2 of 194 comments (clear)

  1. How about 7 languages? by Zifter · · Score: 5, Informative
    What about the famous Polyglot?

    It runs/compiles under 7 languages: ANSI COBOL, ISO Pascal, ANSI Fortran, ANSI C, PostScript, Shell Script, and 8086 machine language!!! Check it out, it rocks.

  2. Re:Shouldn't this tell us something? by joto · · Score: 5, Informative
    This must be some of the worst bullshit I've heard about programming languages in quite some time.

    Did you even read the article. I'll challenge you to find languages with much more different syntax from C/Perl than Befunge-98 and Brainfuck!

    There used to be PASCAL for scientists, FORTRAN for mathematicians, BASIC for hobbyists or new programmers...

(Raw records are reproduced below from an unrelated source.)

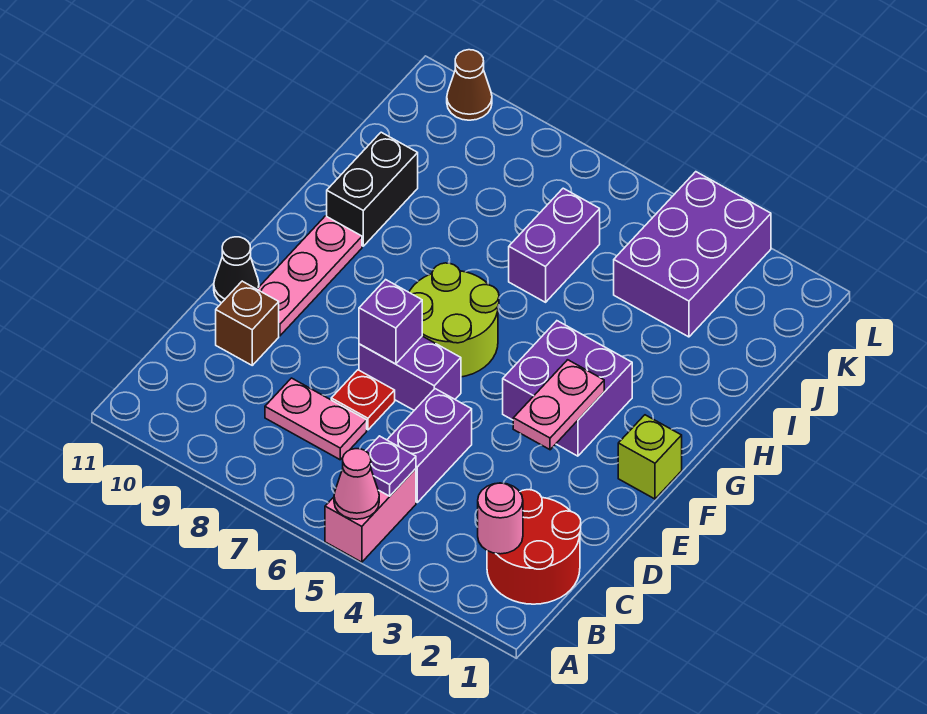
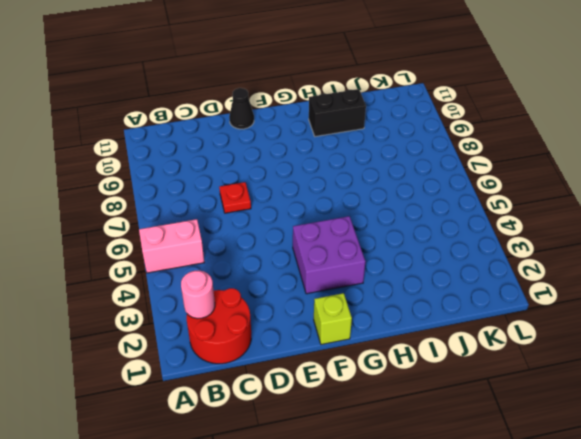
none -> purple brick C5:D5 level 1
none -> pink plate C7:C8 level 1
none -> brown brick D10 level 1

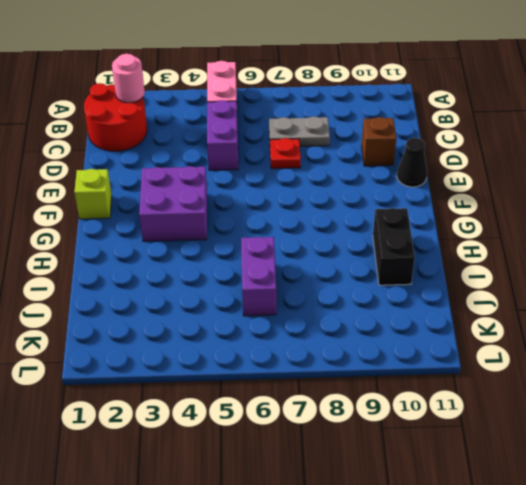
grey plate C7:C8 level 1 -> pink plate C7:C8 level 1
none -> purple brick E6:E7 level 1
none -> pink plate E10:G10 level 1
none -> lime round brick F6:G7 level 1

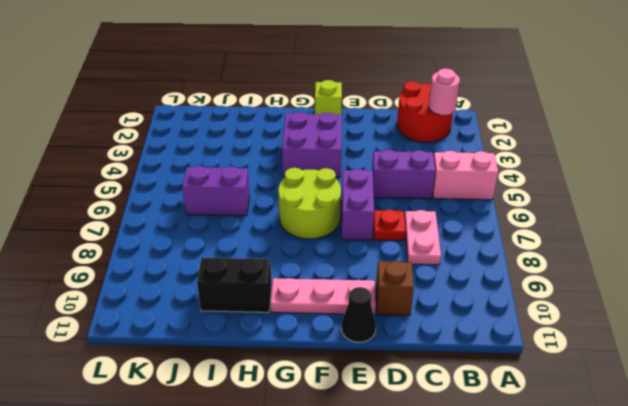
none -> purple brick J3:L4 level 1
none -> brown cone L10 level 1
none -> pink cone A5 level 2

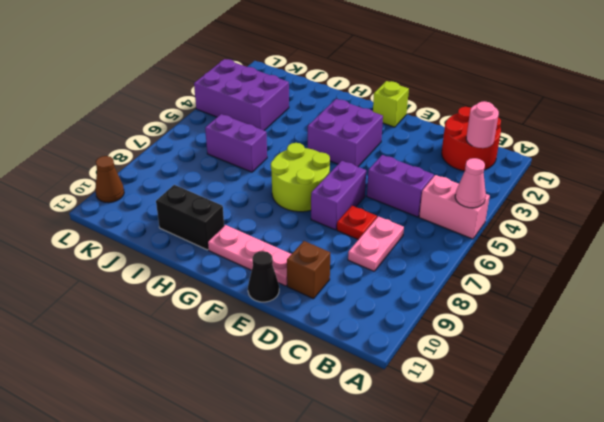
none -> purple plate B5 level 2
none -> pink plate E3:F3 level 2
none -> purple brick E7 level 2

    Actually, Pascal was for education, (and systems-programming (once you added some much-needed non-standard extensions)). Fortran was for scientists (mathmaticians would probably be happier with Lisp, or something like Mathematica, only scientists needs actual numbers).

    Obj C, C, and C++ are very similar

    No, they are not. Well, ObjC and C are the most similar of the three, but modern C++ has little in common with idiomatic C. Java looks very similar to Objective C (which pretty much tells you how different C and Objective C are).

    ...and most of the new 'Basic' environments like REALBasic and VisualBasic are near clones as well.

    Maybe. My experience with VB didn't leave me thinking it was anything close to Java (or any other of the above mentioned languages). However, VB.NET is supposed to be so.

    All of today's popular coding environments could be condensed to Java, Objective C, Perl, and some form of BASIC.

    Well, if by popularity, you mean lots of users, or lots of jobs available, I am very confused why Objective C is on the list (although OS X should give it a boost). On the other hand, if you mean liked by it's users, you will hardly find any language not fitting that description. By any account, you need C++ on the list.

    But yes, I agree that such a list can be made, and mine would be: C, C++, Java, VB, Perl, COBOL, PL/SQL, HTML/XML, ASP/JSP/PHP, SAS, Python, Matlab, Fortran, Common Lisp, mostly in that order, but maybe COBOL even more to the front of the list.

    Anyway, there is no way to avoid C, C++ and or Java on the top of the list. (Which maybe was your point, but anyone taking more than a cursory glance at those languages will find that they are in fact very different from each other. They look similar on the surface, but are just as different as Pascal, Fortran and Basic).